Under GDPR organizations in breach of GDPR can be fined up to 4% of annual global turnover or €20 Million (whichever is greater). This is the maximum fine that can be imposed for the most serious infringements e.g. not having sufficient customer consent to process data or violating the core of Privacy by Design concepts. There is a tiered approach to fines e.g. a company can be fined 2% for not having their records in order (article 28), not notifying the supervising authority and data subject about a breach or not conducting impact assessment. It is important to note that these rules apply to both controllers and processors — meaning ‘clouds’ will not be exempt from GDPR enforcement.
The conditions for consent have been strengthened, and companies will no longer be able to use long illegible terms and conditions full of legalese, as the request for consent must be given in an intelligible and easily accessible form, with the purpose for data processing attached to that consent. Consent must be clear and distinguishable from other matters and provided in an intelligible and easily accessible form, using clear and plain language. It must be as easy to withdraw consent as it is to give it.
Under the GDPR, breach notification will become mandatory in all member states where a data breach is likely to “result in a risk for the rights and freedoms of individuals”. This must be done within 72 hours of first having become aware of the breach. Data processors will also be required to notify their customers, the controllers, “without undue delay” after first becoming aware of a data breach.
Part of the expanded rights of data subjects outlined by the GDPR is the right for data subjects to obtain from the data controller confirmation as to whether or not personal data concerning them is being processed, where and for what purpose. Further, the controller shall provide a copy of the personal data, free of charge, in an electronic format. This change is a dramatic shift to data transparency and empowerment of data subjects.
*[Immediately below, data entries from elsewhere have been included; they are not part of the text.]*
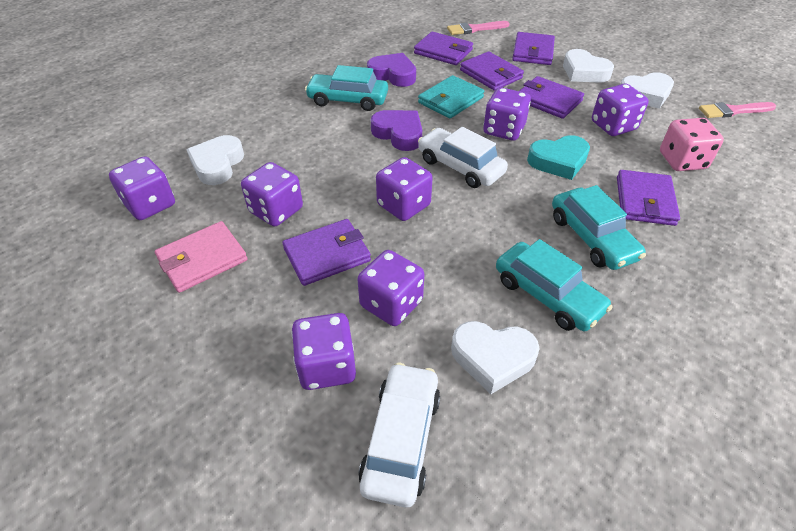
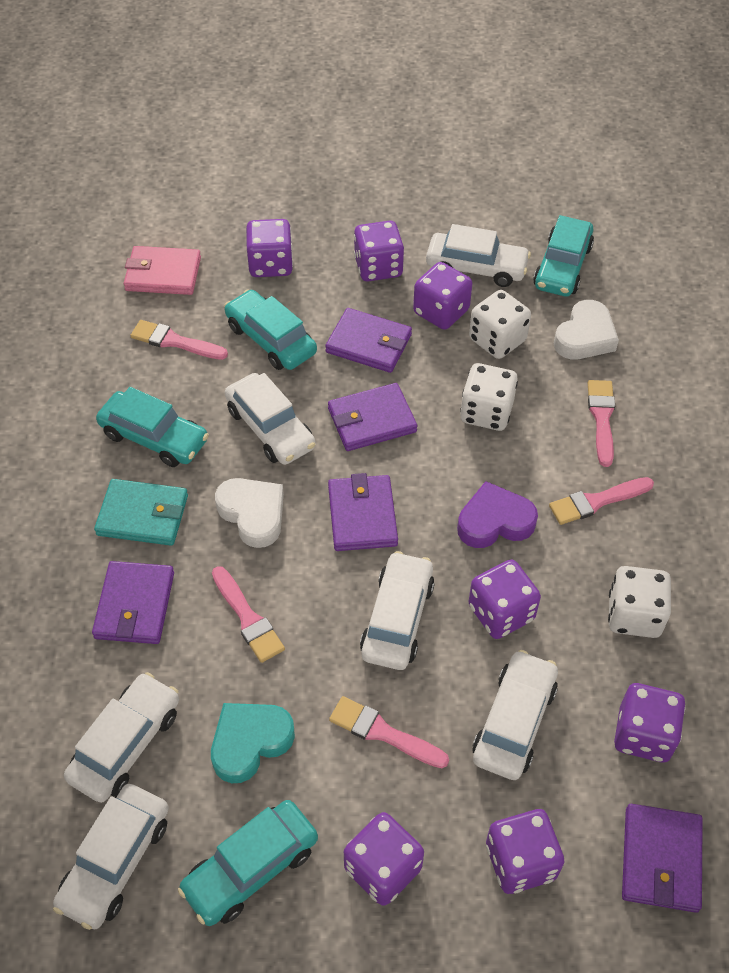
pink brush: 2 -> 5
pink dice: 1 -> 0
purple heart: 2 -> 1
purple wallet: 6 -> 5
turquoise car: 3 -> 4
white car: 2 -> 6
white dice: 0 -> 3
white heart: 4 -> 2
Also known as Data Erasure, the right to be forgotten entitles the data subject to have the data controller erase his/her personal data, cease further dissemination of the data, and potentially have third parties halt processing of the data. The conditions for erasure, as outlined in article 17, include the data no longer being relevant to original purposes for processing, or a data subjects withdrawing consent. It should also be noted that this right requires controllers to compare the subjects’ rights to “the public interest in the availability of the data” when considering such requests.
GDPR introduces data portability – the right for a data subject to receive the personal data concerning them, which they have previously provided in a ‘commonly use and machine readable format’ and have the right to transmit that data to another controller.
Privacy by design as a concept has existed for years now, but it is only just becoming part of a legal requirement with the GDPR. At its core, privacy by design calls for the inclusion of data protection from the onset of the designing of systems, rather than an addition. More specifically – ‘The controller shall implement appropriate technical and organisational measures in an effective way in order to meet the requirements of this Regulation and protect the rights of data subjects’. Article 23 calls for controllers to hold and process only the data absolutely necessary for the completion of its duties (data minimisation), as well as limiting the access to personal data to those needing to act out the processing.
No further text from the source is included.